I was meeting with a leader the other day about what he felt were some of the characteristics of a great leader and he made this unique comment about his role. 

He discussed that one of the mistakes that he had seen new or inexperienced leaders make was the desire to solve problems for others. 

I have said before that many leaders have grown through the ranks of companies and are fantastic technicians. 

In other words, they know how to get the job done as a front-line employee.  They have built the habits, shortcuts, and skill to be effective in getting the job done in an effective and efficient way. 

So, when someone comes to ask for advice, they rattle off the solution that they have built doing the job in the past and turn to fix the next problem. 

Here are 3 reasons why that is not a good way to do things. 

  1. It creates dependence on the leader to solve all the problems, so employees don’t have to think.  They build muscle memory that if there is a problem, I don’t have to think.  Someone else will do that for me.  This is the number 1 reason why leaders are overwhelmed and burnt out according to my research.
  2. Our main responsibility as a leader is to develop the people who are working with us.  Not much development happening when you are solving the problems for them.
  3. You may be wrong.  Yes, you figured out how it worked for you, but is it truly the most efficient and effective way of getting things done? Maybe not.  But you have just taken away the opportunity for the employee to go out and figuring out how to do a better job than you did.  Remember, humility is one of the 6 characteristics of top performing leaders.  Don’t be afraid to be proven wrong. 

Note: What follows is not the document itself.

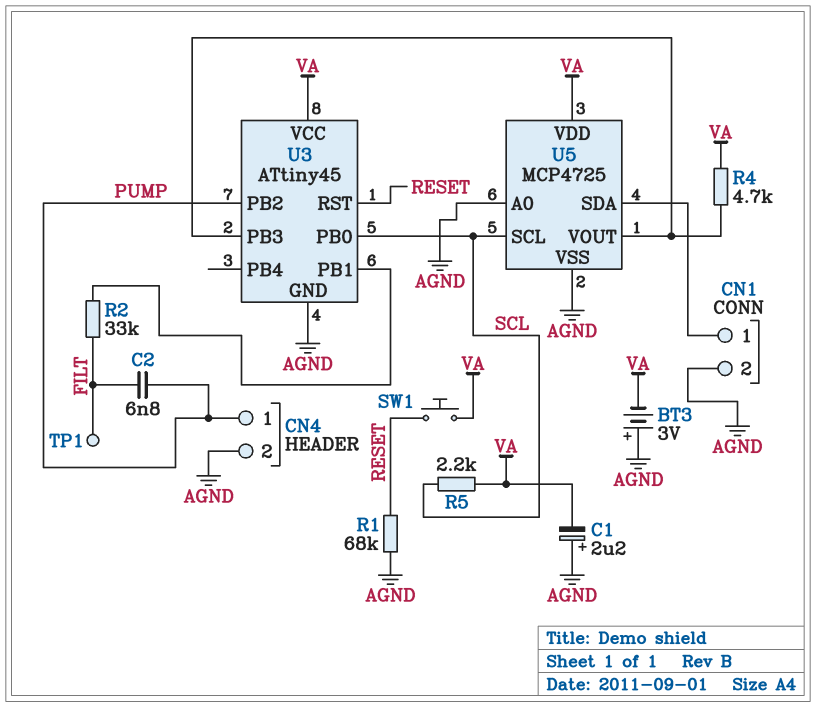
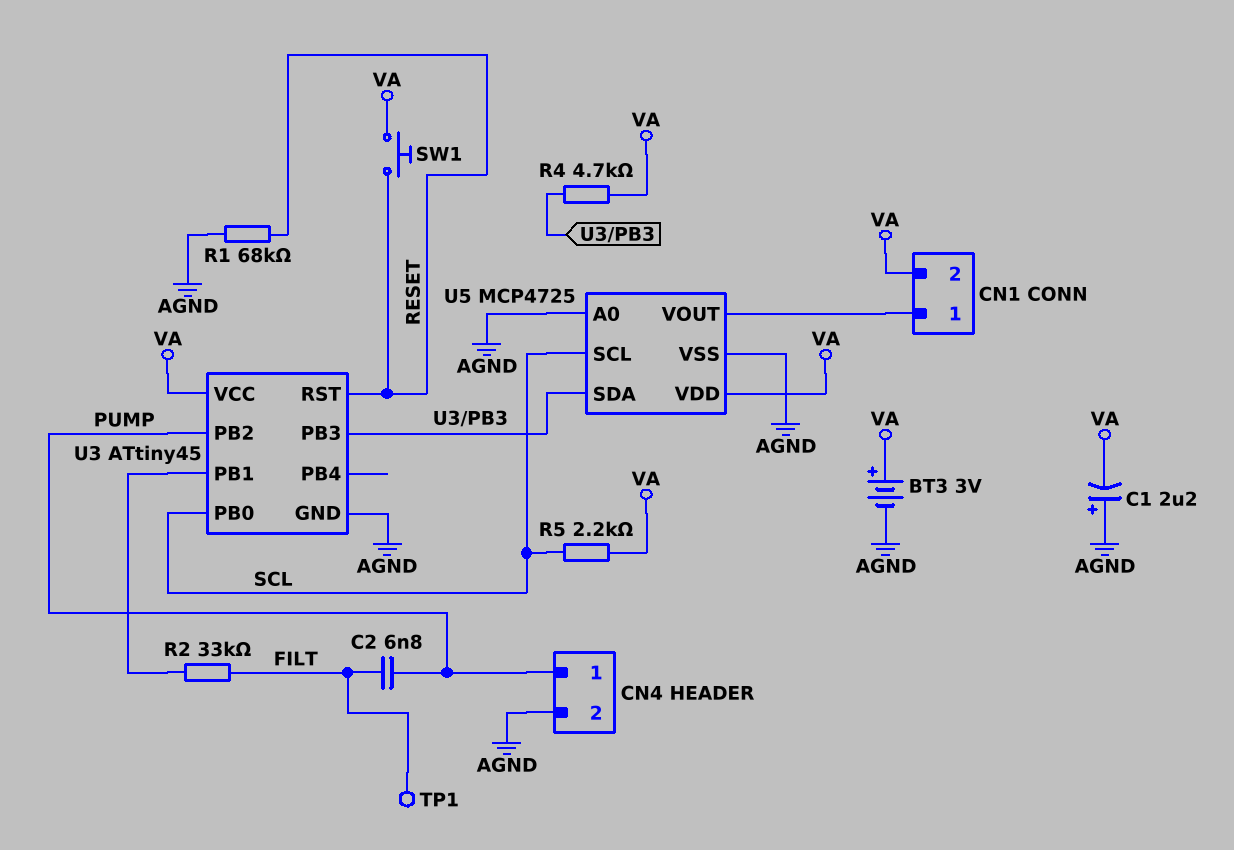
BT3: 3V (plus AGND, minus VA) -> 3V (plus VA, minus AGND)
CN1 pin 2: AGND -> VA
U5 pin SDA: CN1/1 -> U3/PB3
U5 pin VOUT: U3/PB3 -> CN1/1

So the next time someone comes to you to get you to solve a problem, resist the urge to think “I could probably do it better and faster than they could so I will just do it” or “I have already done this so I will just tell them what I did in this situation before.  Take a second and understand that your job as a great leader is to reflect the problem back and invite innovation, not to solve the problem based on what you have done in the past.